The whole camera structure was made in anodized aluminum and worked with CNC machinery, ensuring constructive exactness and reliability.

From a conceptual point of view, the SLV camera is allowed to shift in any direction by simply placing and leveling the back horizontally or vertically and by orienting the camera body by leaning it to the right or left, or upwards or upside down.
Some samples of this first model were made in an almost handcrafted way but meeting a good interest among the specialized photographers, Silvestri was pushed to develop a new and improved model of SLV.

This second model had a bayonet for attaching the lenses and an interchangeable system for the backs.
This gave the SLV a major extension and flexibility and the range of lenses grew to 3 Schneider Schneider lenses: Super Angulon 5,6/65 mm, Super Angulon 5,6/75 mm and Symmar 5,6/100 mm, beside the Super Angulon 5,6/47 mm, all lenses had a bayonet attachment and a focusing helical mount. The interchangeable backs allowed to insertion of the extension rings to compensate for the difference in focal distance among the various lenses. The 4 points of 8° attachment, quick and precise to use, also accept backs of different formats like the 6x12cm and the 4x5”.

These modifications opened to the SLV new fields of application and attracted other photographers from Italy and abroad. The SLV was substituted by the T30 camera in 1997, The T30, having 30 mm of shift movement, was more suitable to the new lenses with lager image circle that were introduced on the market in that period. The T30 is still in production.

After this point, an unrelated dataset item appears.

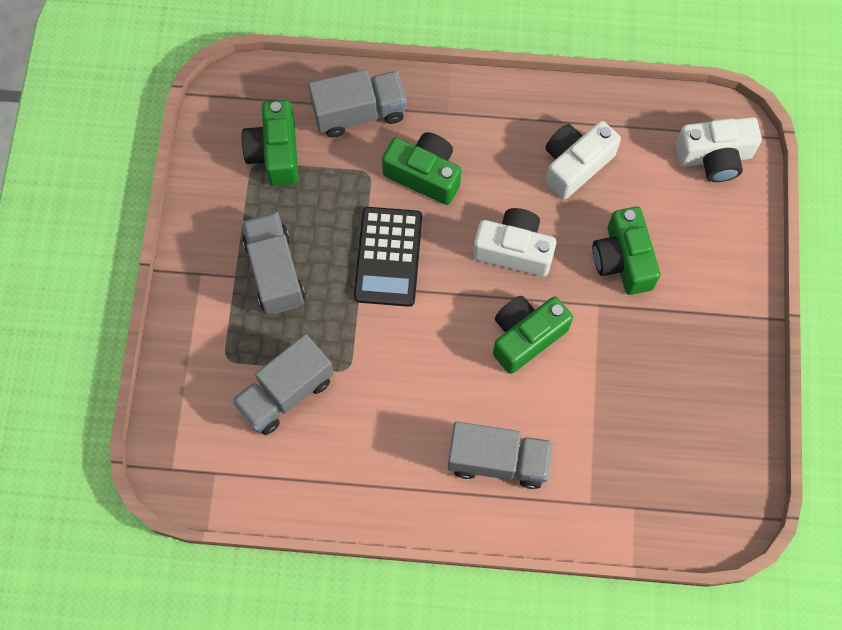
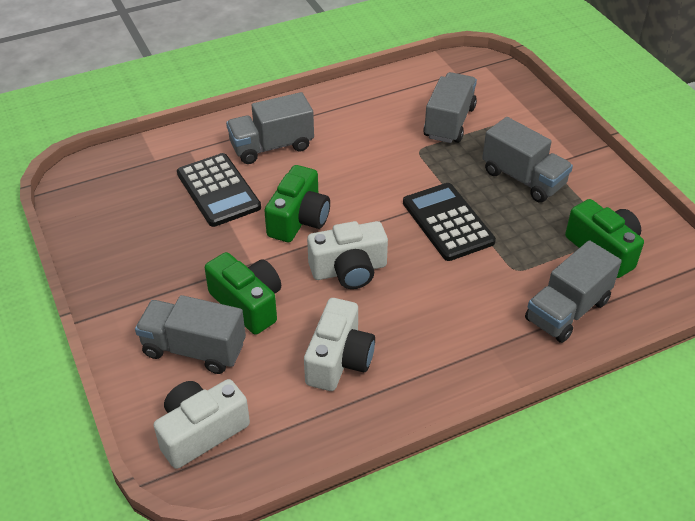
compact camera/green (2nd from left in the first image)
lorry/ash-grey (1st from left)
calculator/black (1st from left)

A further step towards flexibility of use consists in the design and production of the shiftable viewfinder with interchangeable frames. The viewfinder is extremely useful for quick work and in difficult work situations compared to viewing the image on the ground glass.

==Mod.H==
A new concept camera that renews the characteristics of the SLV, using most of its accessories, has the shiftable viewfinder embodied which coupled with the shift movement gives operative easiness and simplicity of use. The lens-format frames are interchangeable, starting from the Schneider series the including the Rodenstock one too. The camera is now out of production.

==S4==
The S4 camera was designed later to answer the need for full coverage of the 4x5 inches format, whereas the SLV camera could not give enough versatility with this format. Standard 4x5 inches back with format adapters for 6x9 and 6x12, interchangeable backs with short rotation attachment 8° and bayonet attachment or interchangeable lens boards for the lenses. Large in dimension, it is later provided with front bellows (Flexibellow) that perform the lens focusing, tilting, and swinging. With this accessory, the lenses can be used without a focusing mount and permitted the focus extension on the two orthogonal axes by using the lens tilting and swinging. The S4 camera is still in production.

==Bicam==
With the arrival of digital photography and considering that it would substitute le film in a short time, Silvestri began to study a camera able to face the double need of working with film but at the same time can be converted back to digital applications. There were two possible solutions, the scan backs and the matrix ones. The choice selected the matrix backs, creating a compact, easy-to-carry, proportioned to the small size of the high-resolution sensors. Two series of Rodenstock and Schneider lenses, from the 23 mm to the long focal ones, specifically designed for high-resolution digital photography are its range of lenses. The Bicam introduced in the late nineties was added with new accessories and components so to follow the continuous evolution of the sensors’ technology. Its main characteristics are the possibility to work with lenses mounted in helical focusing mount and bayonet, or with a bellows system which adds to the camera all the necessary correction movements typical of view cameras; side shift, rise and fall, tilt and swing; all movements are extremely precise and micrometric.
The reversible and interchangeable backs have a large range of accessories, from the sliding adapters with viewing screens and drop-in plates to interface the most popular digital backs: Hasselblad V, Hasselblad H, Mamiya 645, Contax 645, Rollei AFI.

==S5 Micron==

S5 micron camera with sliding back adapter for high resolution digital backs (2006).

Classical view camera.
Designed for studio photography, it has full micrometric movements. All the parts related to lenses and backs are interchangeable. The lenses are on board or bayonet, le lens boards are flat or recessed, and the lenses have no need for a helical focusing mount. The backs and their accessories are in common with the Bicam system. The bellows are interchangeable. The peculiarity of the S5 micron is to be built on two separate shifting blocks that do not interfere between them allowing the two standards to get to touching. This characteristic makes it possible to use extremely wide-angle lenses and to perform adjustment movements otherwise impossible. The S5 camera was published in the ADI Index 2005 for the industrial design award the Compasso d'Oro.

==Flexicam==
Award winner for the best project at the Premio Vespucci 2008.
This camera was conceived for on-location works, lightweight (less than 1 kg.), and with absolute precision for the use of high-resolution digital backs. It offers the flexibility of a mini view camera having the same essential correction movements. Rise and fall, rail extension with the micrometric movement of the focus, tilt, and swing.
Rodenstock and Schneider lenses on Silvestri bayonet, from 23 mm to 120 mm, back adapter for high-resolution digital backs, T attachment for SLR cameras.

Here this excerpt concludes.